Армия из картонных спичек? Торсы восковой белизны, зимняя униформа, синие головки, высокие головки в красном футляре: Thank you, спасибо, Come again, до свидания, Close Cover Before Shrinking, опустите головку, прежде чем чиркнуть. — Мне три дюжины. — Это коробки по двадцать пять? — Прошу напечатать на них мое имя золотыми буквами, а еще лучше — внутри, таким образом моя фамилия окажется в сотнях карманов твидовых, в клеточку, кожаных и кашемировых пиджаков — от Монреаля и Нью-Йорка вплоть до Иллинойса. Еще вчера я продал спички одному сборщику мусора, на грузовике которого красовался оранжевый номер из тех краев, это была почти что вывеска, на которой было больше букв, чем цифр (я уже и не помню каких). Бардак. Дырявая моя голова.

—Надо есть рыбу.

—А какая польза? В смысле, что это дает?

—Или принимать фосфор.

—Он у меня — на стрелках часов.

—Так, мне пора.

—Можно я прочту вам стихотворение?

—В следующий раз, я спешу.

—Значит, я прочту его чайкам.

—А что они тут делают?

—Они слетаются с реки на хлеб и отбросы. В полете они красивы, как бумажные самолетики, но на земле видно, что они — хищные, дерутся из-за ошметка колбасы, стараясь ухватить его своими желтыми клювами.
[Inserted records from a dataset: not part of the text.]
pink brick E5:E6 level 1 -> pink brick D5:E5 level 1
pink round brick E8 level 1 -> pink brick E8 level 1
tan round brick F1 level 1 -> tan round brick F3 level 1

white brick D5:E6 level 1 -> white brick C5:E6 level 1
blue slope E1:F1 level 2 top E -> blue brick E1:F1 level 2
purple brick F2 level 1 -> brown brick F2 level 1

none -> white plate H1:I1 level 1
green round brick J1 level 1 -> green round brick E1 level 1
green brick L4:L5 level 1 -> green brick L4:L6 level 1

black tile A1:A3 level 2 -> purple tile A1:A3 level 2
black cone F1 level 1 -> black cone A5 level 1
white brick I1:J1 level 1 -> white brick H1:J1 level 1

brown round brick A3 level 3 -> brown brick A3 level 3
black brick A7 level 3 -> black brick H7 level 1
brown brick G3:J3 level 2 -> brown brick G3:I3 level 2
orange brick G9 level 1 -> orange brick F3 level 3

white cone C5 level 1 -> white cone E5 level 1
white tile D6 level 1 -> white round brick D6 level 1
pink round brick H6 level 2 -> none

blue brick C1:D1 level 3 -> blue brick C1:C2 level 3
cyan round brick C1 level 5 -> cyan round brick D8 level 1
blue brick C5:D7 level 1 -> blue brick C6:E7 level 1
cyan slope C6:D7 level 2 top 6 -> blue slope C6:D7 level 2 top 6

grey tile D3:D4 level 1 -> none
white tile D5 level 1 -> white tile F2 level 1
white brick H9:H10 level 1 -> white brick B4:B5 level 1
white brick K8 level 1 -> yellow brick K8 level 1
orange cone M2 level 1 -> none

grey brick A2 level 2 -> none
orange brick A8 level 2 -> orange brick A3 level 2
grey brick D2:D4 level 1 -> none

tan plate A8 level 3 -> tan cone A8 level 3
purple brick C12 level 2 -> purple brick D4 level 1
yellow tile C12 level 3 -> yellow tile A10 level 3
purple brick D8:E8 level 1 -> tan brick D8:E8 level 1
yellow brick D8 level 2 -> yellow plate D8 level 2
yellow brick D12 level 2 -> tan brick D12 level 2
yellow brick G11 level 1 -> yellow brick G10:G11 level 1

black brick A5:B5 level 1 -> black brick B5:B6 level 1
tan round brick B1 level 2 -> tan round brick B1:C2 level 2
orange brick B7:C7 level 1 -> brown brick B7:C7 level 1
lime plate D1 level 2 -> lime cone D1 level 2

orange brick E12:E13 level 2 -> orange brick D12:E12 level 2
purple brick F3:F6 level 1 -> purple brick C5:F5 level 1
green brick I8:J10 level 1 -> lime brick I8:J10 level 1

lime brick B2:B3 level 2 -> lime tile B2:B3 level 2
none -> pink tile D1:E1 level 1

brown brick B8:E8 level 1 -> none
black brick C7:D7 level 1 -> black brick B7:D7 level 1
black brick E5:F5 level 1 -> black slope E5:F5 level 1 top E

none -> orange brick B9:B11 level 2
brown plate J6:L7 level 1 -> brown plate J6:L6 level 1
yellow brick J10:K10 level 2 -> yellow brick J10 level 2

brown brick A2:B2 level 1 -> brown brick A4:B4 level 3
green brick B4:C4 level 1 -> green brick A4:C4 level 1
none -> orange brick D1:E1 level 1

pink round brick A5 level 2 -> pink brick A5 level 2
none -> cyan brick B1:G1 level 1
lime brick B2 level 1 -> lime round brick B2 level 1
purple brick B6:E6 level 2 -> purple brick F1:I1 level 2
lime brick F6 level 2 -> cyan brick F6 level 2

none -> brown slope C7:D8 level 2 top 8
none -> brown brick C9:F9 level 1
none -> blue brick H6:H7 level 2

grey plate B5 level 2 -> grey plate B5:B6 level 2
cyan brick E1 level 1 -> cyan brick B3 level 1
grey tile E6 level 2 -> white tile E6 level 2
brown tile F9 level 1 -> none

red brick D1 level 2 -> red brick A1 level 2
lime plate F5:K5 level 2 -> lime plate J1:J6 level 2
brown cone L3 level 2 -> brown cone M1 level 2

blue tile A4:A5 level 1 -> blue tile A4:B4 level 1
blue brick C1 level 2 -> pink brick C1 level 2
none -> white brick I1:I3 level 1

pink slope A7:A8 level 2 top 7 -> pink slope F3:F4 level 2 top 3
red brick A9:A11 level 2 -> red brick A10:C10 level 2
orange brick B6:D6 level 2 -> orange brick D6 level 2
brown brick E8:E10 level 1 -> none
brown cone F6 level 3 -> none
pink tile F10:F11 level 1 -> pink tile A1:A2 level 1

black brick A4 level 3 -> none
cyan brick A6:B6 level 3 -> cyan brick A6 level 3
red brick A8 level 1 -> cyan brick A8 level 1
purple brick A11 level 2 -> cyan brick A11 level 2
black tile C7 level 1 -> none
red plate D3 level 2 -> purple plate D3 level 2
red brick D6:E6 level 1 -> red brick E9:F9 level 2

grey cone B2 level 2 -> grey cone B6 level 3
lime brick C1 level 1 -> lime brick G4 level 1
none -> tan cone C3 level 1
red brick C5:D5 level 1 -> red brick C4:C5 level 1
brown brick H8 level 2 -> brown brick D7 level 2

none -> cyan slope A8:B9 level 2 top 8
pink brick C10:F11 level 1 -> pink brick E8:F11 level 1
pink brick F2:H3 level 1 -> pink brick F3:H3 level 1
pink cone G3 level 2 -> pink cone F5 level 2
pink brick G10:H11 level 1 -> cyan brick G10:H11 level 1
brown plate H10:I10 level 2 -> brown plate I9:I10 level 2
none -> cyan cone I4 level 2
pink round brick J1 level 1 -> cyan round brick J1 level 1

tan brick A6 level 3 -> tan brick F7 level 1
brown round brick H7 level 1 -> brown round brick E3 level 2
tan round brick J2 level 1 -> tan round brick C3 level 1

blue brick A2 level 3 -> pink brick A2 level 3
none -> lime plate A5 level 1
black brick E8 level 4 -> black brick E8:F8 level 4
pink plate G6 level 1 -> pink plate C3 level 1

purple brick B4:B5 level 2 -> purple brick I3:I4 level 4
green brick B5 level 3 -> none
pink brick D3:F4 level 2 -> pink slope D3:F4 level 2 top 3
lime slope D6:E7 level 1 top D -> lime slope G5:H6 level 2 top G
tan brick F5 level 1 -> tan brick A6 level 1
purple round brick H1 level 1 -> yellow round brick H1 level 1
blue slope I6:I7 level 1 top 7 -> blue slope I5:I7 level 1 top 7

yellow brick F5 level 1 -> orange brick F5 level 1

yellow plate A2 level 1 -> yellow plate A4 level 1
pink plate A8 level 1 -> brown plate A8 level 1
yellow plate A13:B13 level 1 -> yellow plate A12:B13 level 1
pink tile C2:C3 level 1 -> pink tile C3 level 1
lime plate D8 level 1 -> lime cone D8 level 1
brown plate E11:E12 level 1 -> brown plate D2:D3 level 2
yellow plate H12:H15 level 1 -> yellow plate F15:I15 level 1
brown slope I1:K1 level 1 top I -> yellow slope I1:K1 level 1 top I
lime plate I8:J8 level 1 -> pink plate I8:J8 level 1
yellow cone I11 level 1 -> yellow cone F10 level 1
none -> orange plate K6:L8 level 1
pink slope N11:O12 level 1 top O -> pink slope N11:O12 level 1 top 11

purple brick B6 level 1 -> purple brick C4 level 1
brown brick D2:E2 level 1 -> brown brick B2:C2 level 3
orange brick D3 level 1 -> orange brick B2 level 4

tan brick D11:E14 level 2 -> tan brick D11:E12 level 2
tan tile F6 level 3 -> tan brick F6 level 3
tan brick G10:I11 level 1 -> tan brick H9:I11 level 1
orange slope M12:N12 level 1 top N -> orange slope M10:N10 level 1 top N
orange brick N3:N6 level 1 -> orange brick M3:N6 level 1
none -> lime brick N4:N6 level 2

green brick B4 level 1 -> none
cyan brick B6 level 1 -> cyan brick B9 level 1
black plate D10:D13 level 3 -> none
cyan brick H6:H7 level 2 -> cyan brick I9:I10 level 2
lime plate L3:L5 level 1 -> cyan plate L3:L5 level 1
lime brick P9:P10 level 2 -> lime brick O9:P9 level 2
—Я вернусь в следующий четверг.

—Они развлекают детей, и от этого торговля лучше идет, так что я не жалуюсь. Пока!


Вообще, я не большой любитель чаек. Больше всего мне нравятся голубые сороки. Я еще к ним вернусь, когда у меня будет время, если сумею разобраться в своих бумагах, записях, фотографиях, квитанциях, счетах, черновиках, мыслях, словах, стихах. Они как груда песка: высыхают и постепенно осыпаются на солнце и ветру. Сегодня третий день августа, и жарит так, словно включили монастырское отопление. На темном асфальте шоссе возникают миражи — деревья, цветы, машины, тюки, дети, кипящий лук. И только на краю поля, под сенью гигантского вяза, спит на четырех ногах, как на четырех кольях, наша лошадь Мартир: у Мартира, должно быть, полные ноздри мух и с боков стекает пот. Я не устаю вытирать ладони о фартук и понимаю, что без холодного пива мне ничего не написать. Скотская страна! То жар, то хлад, середины нет, ей-богу. Плевать мне на Жака Картье [6] . Как бы я хотел увидеть Джонсона [7] или Лесажа [8] посаженными на кол, но все, чего они заслуживают, в смысле, жить здесь — полный маразм! Я бы приказал их посадить на египетский крест [9] , да и то только потому, что по натуре я не злой. Но бывают дни, когда у меня кровь приливает к лицу, подобно ударяющей в нос горчице: мы слишком сильно любили, слишком много прощали, но так жить нельзя, а уж тем более писать книгу.